Roving Periscope: After Taiwan, the US tightens the Tibetan screw on China
Virendra Pandit
New Delhi: In the 1950s and 1960s, America geopolitically ‘encircled’ the then-Communist bastion of the Soviet Union by stitching together multiple security alliances like NATO, SEATO, and CENTO. Six decades later, it is following a similar policy against China the dyed-in-wool “communist” citadel.
While the US-led ‘anti-China’ alliances, in trade, business, and security, are coming up from the Philippines to India to the Middle East, it is now focusing mainly on Taiwan and Tibet, the twin jugular veins and the biggest weaknesses of the Dragon.
And the same American Democratic leader, Nancy Pelosi, is leading this drive from the front. In August 2022, as the then US Congress Speaker, she visited Taiwan to reassure it of continued and growing American support against its ‘reunification’ with mainland China.
Now, she is in India to reassure the exiled Tibetans that Washington has brought their issue to the front burner.
“Won’t allow China to influence the choice of the Dalai Lama’s successors,” a US lawmakers delegation said after meeting the Tibetan spiritual leader in Dharamsala, Himachal Pradesh, where the Nobel Peace Prize winner (1989) has been living since the 1950s.
Pelosi was among the seven members of the US Congressional delegation who met the spiritual leader on Wednesday. The delegation was led by US House Foreign Affairs Committee Chairman Michael McCaul and comprised Mariannette Miller, Gregory Meeks, Nicole Malliotakis, Jim McGovern, and Ami Bera, besides Pelosi.

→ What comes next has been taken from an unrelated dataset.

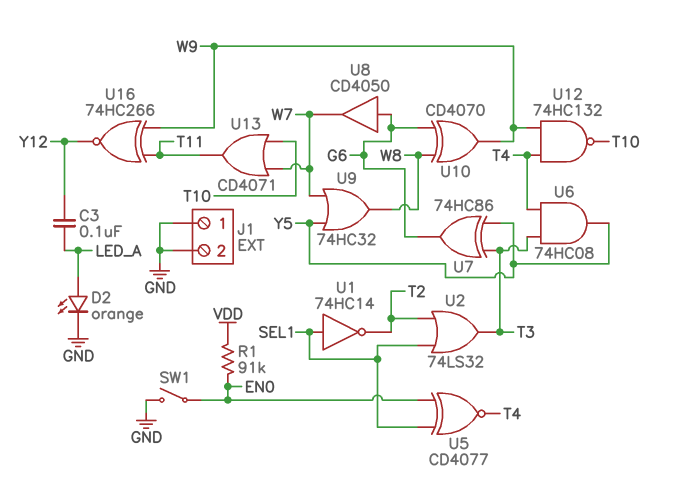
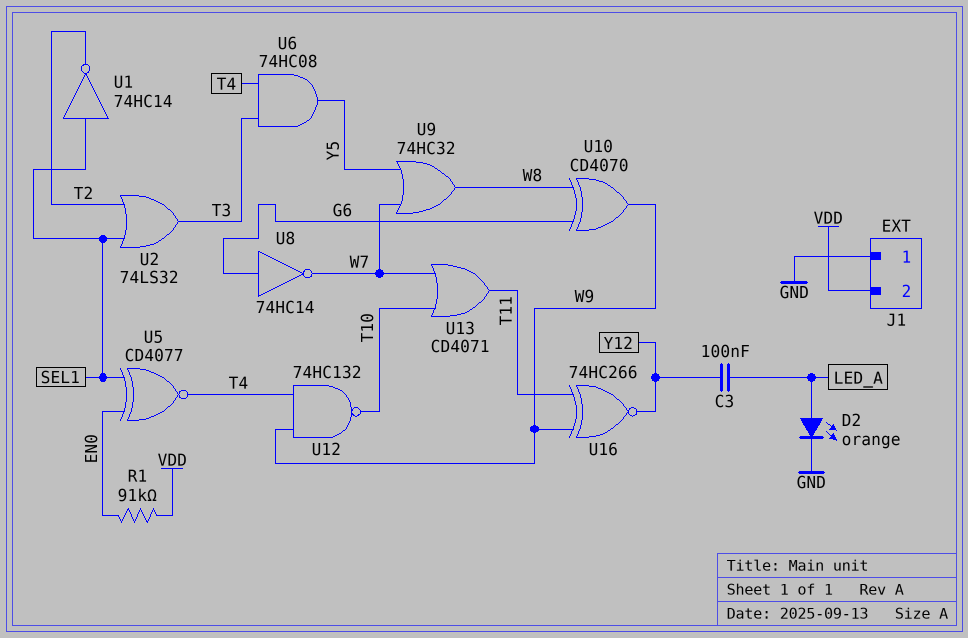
J1 pin 2: GND -> VDD
SW1: switch (EN0, GND) -> none
U7: XOR 74HC86 (in T3, in Y5, out G6) -> none
U8: buffer CD4050 (in G6, out W7) -> NOT 74HC14 (in G6, out W7)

“…His Holiness Dalai Lama, with his message of knowledge, tradition, compassion, purity of soul, and love, will live a long time and his legacy will live forever. But you, the President of China, you’ll be gone and nobody will give you credit for anything. Dalai Lama would not approve of my saying that when I criticize the Chinese government, he says, let’s pray for Nancy to rid her of her negative attitudes,” Pelosi said.
“I hope he will indulge me today to say that change is on the way. As our colleagues have said hope brings some faith and the faith of the Tibetan people in the goodness of others is what is going to make all the difference…,” she asserted.
Speaking about the approval by the US Congress for the fresh bipartition legislation, titled “Promoting a Resolution to the Tibet-China Dispute Act’,” or the “Resolve Tibet Act,” Pelosi said it sent a message to China that Washington is clear in its thinking on the issue of Tibet which China annexed in 1950-51.
“This Bill says to the Chinese government: things have changed now, get ready for that,” Pelosi was quoted as saying by the media.
McCaul, at a public reception after the meeting, said, “It is still my hope that one day the Dalai Lama and his people will return to Tibet in peace.” On Beijing’s interference in choosing the successor of the Dalai Lama, which has been a widely debated issue, McCaul said, “We will not let that happen.”
While Beijing claims the right to approve the Dalai Lama’s successor – as a legacy inherited from China’s emperors – the Tibetan tradition holds that the Dalai Lama is reincarnated after his death, and the current leader has said his successor may be found in India.
An upset China, which considers the Dalai Lama a dangerous “separatist,” said it was seriously concerned about the visit of the US lawmakers to Dharamsala and the legislation. It also urged the lawmakers not to contact the “Dalai clique.”
In Beijing, Chinese Foreign Ministry spokesperson Lin Jian urged President Joe Biden not to sign the bipartisan Tibet Policy Bill adopted by both the US Senate and the House of Representatives. According to media reports from Washington, the Bill, which seeks to counter China’s narrative about its control over Tibet and promote dialogue between the Chinese government and the Dalai Lama, awaits Biden’s signature to make it into law.
Dharamsala has been the seat of power for Tibet’s government in exile since the spiritual leader stepped into India six decades ago.